Lina laughed so hard the cool water splashed. Isolde allowed herself one small smile.
The rite was simple and humiliating enough to be useful. Lina named the last agreed touch: Tamsin's fingers inside her, Tamsin's thumb on her clit, Tamsin's mouth saying she was clear. Tamsin named Lina's mouth on her cunt, Lina's hands on her thighs, Lina stopping to check the shore word. Isolde made them say, one after another, "That touch has ended. No sleeping body may continue it without waking consent."
Lina's throat tightened on the sentence. "I did not know ending would feel sad."
"Of course it does," Isolde said, rubbing salt into Lina's palm. "Good pleasure leaves a room the body enjoyed. Sadness is not a sign you should trap it inside."
Tamsin looked down at her own salted palm. "I spent years ending pleasure quickly because I had work or because the person beside me was less welcome after he came. This is different. I wanted last night to stay because it was good."
Lina reached for her, stopped, and looked at Isolde.
"Hands," Isolde said. "No more."
They held hands across the shell. Skin to salted skin. The shell gave no hum. The absence felt like permission to breathe.
Isolde rang the bell. They breathed. Again. Again. On the seventh breath, the water in the cool tub stopped trembling around their ankles. Lina had not noticed it moving until it stilled.
"There," Isolde said.
Tamsin exhaled as if filing away the fear for later. "I hate how useful you are."
"That is a common spiritual phase."
Mara arrived at the door with dry robes and eyes narrowed by concern. "The breakfast spoons have calmed. Old Pero says he accepts the temple's apology but wants it in writing."

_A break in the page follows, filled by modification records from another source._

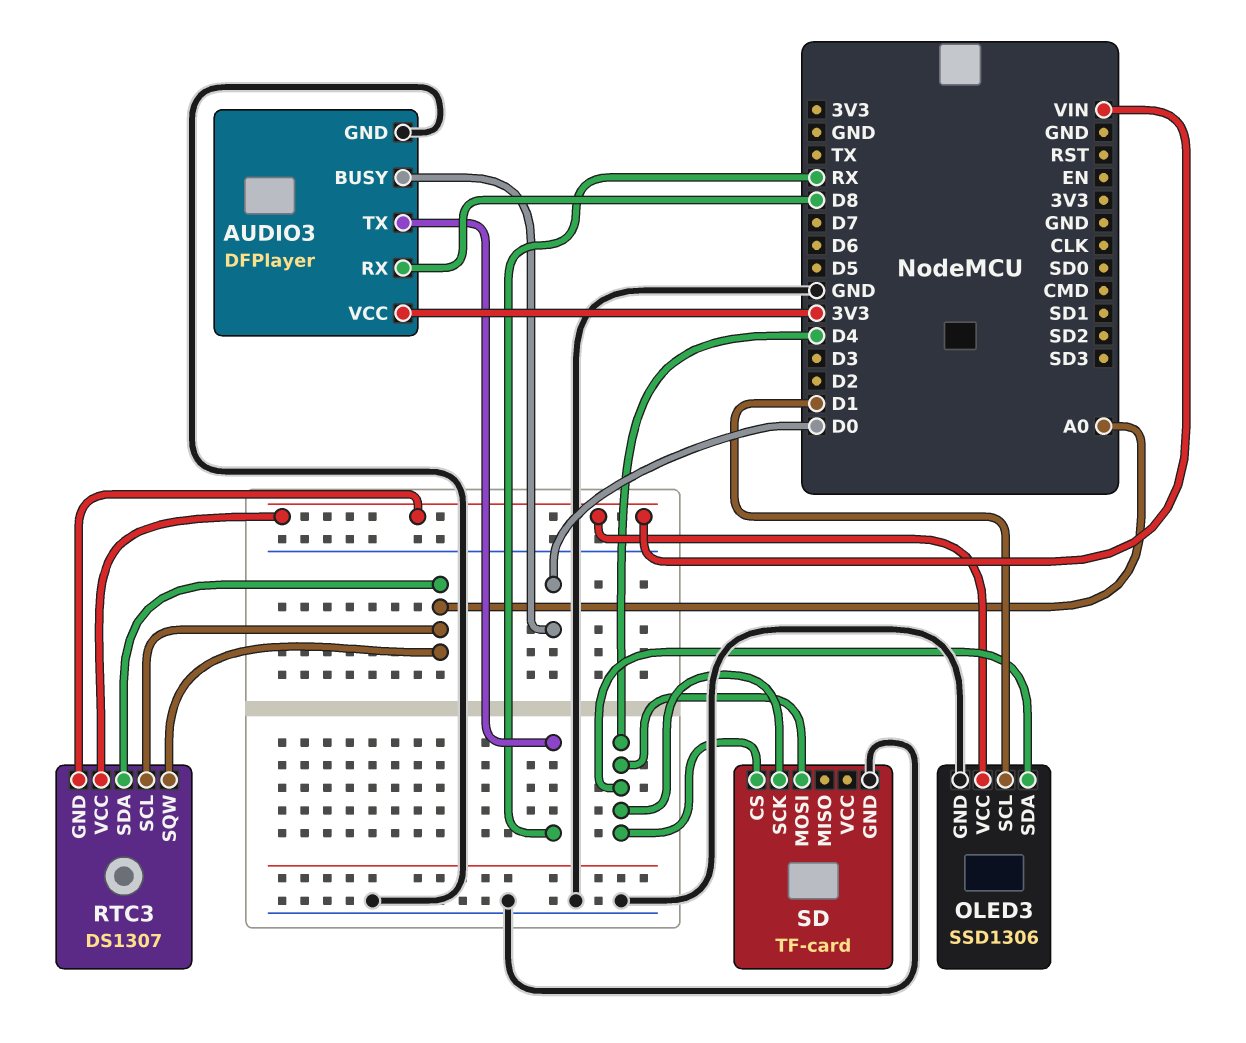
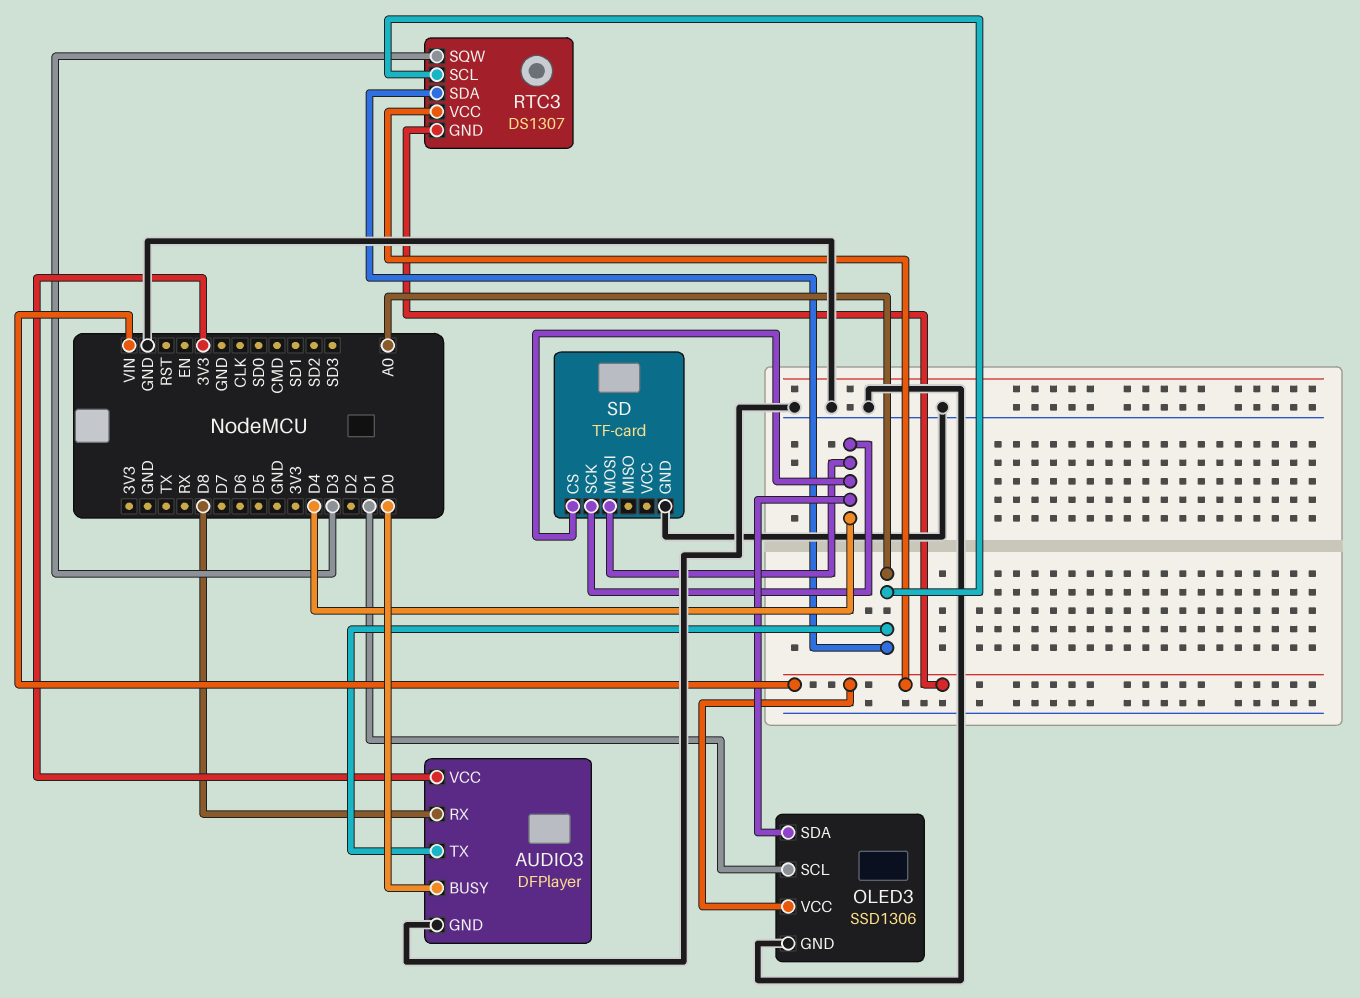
AUDIO3 pin TX: RX -> A0
RTC3 pin SQW: A0 -> D3

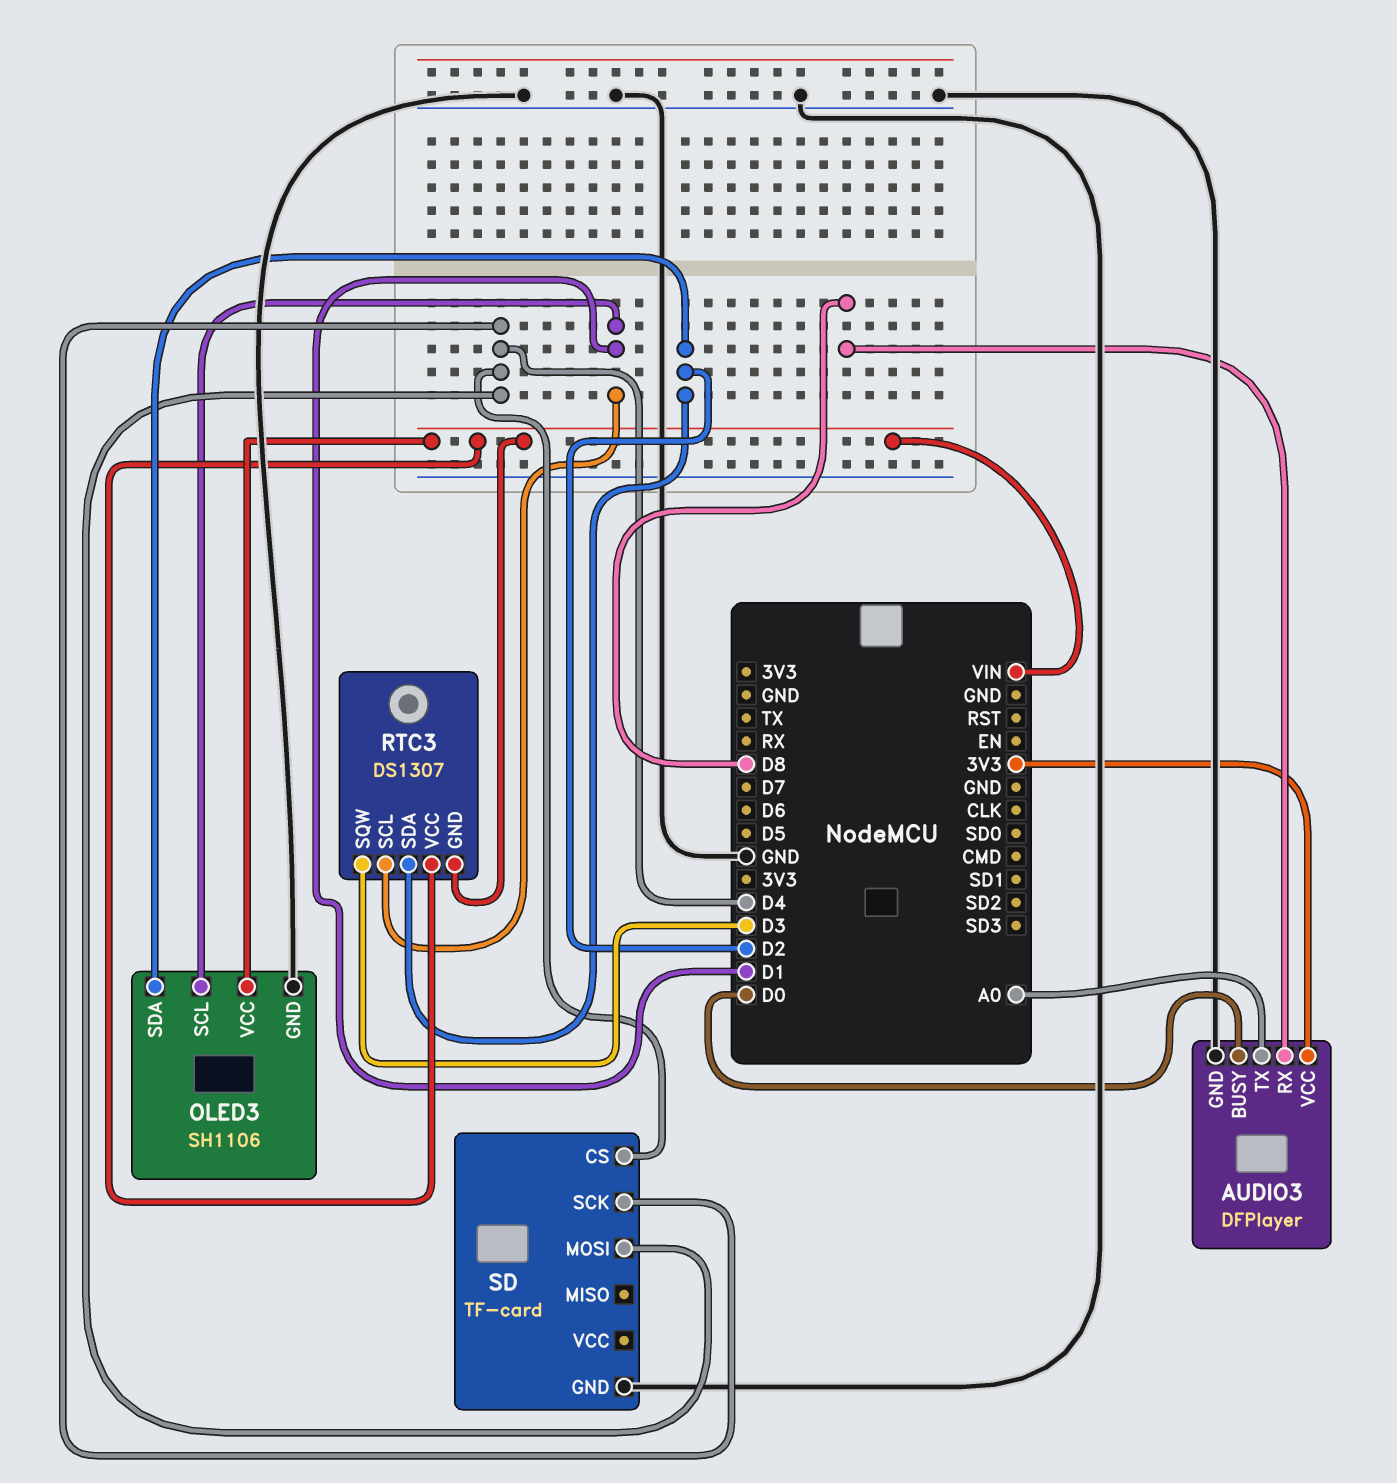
OLED3: SSD1306 -> SH1106
OLED3 pin SDA: D4 -> D2
RTC3 pin SCL: A0 -> D1
RTC3 pin SDA: A0 -> D2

"Tell him the temple does not negotiate with cutlery," Isolde said.
Lina dried her feet slowly. The rite had cooled the lingering hunger without shaming it. Her body still wanted Tamsin, but the want sat in the present again, no longer leaking through dreams and buckets.
She put the black shell into a dry box lined with salt. "We add the cooling rite before any future song terms."
"Before," Isolde said sharply. "Not after as an improvement. Before as a price."
"Before," Lina agreed.
Mara's expression changed. "Then you need to come back quickly. Ketta sent a runner from the Low Bridge. A man drank something called Lina's Sea-Memory in a shed behind the cooper's yard. He keeps calling his wife by three names, one of them dead, and he tried to pay for a second cup with his wedding ring."
The room went colder than the water.
Tamsin stood. "Perric?"
Mara shook her head. "No one saw Perric. The bottle has an open mouth on it and a blue ribbon tied round the neck."
Blue ribbon. Tamsin's stolen image again.
Lina closed the salt box with both hands so she would not throw it.
Isolde took her temple bag from the peg. "No anger in the first room. Harm first, fury later."
"I know," Lina said.
Tamsin touched her salted palm to Lina's. "Say it like a rule, not a performance."
Lina forced herself to swallow and keep thinking. "Harm first. Fury later. Then we make the fury useful."
Old Pero would approve, if no spoons were involved.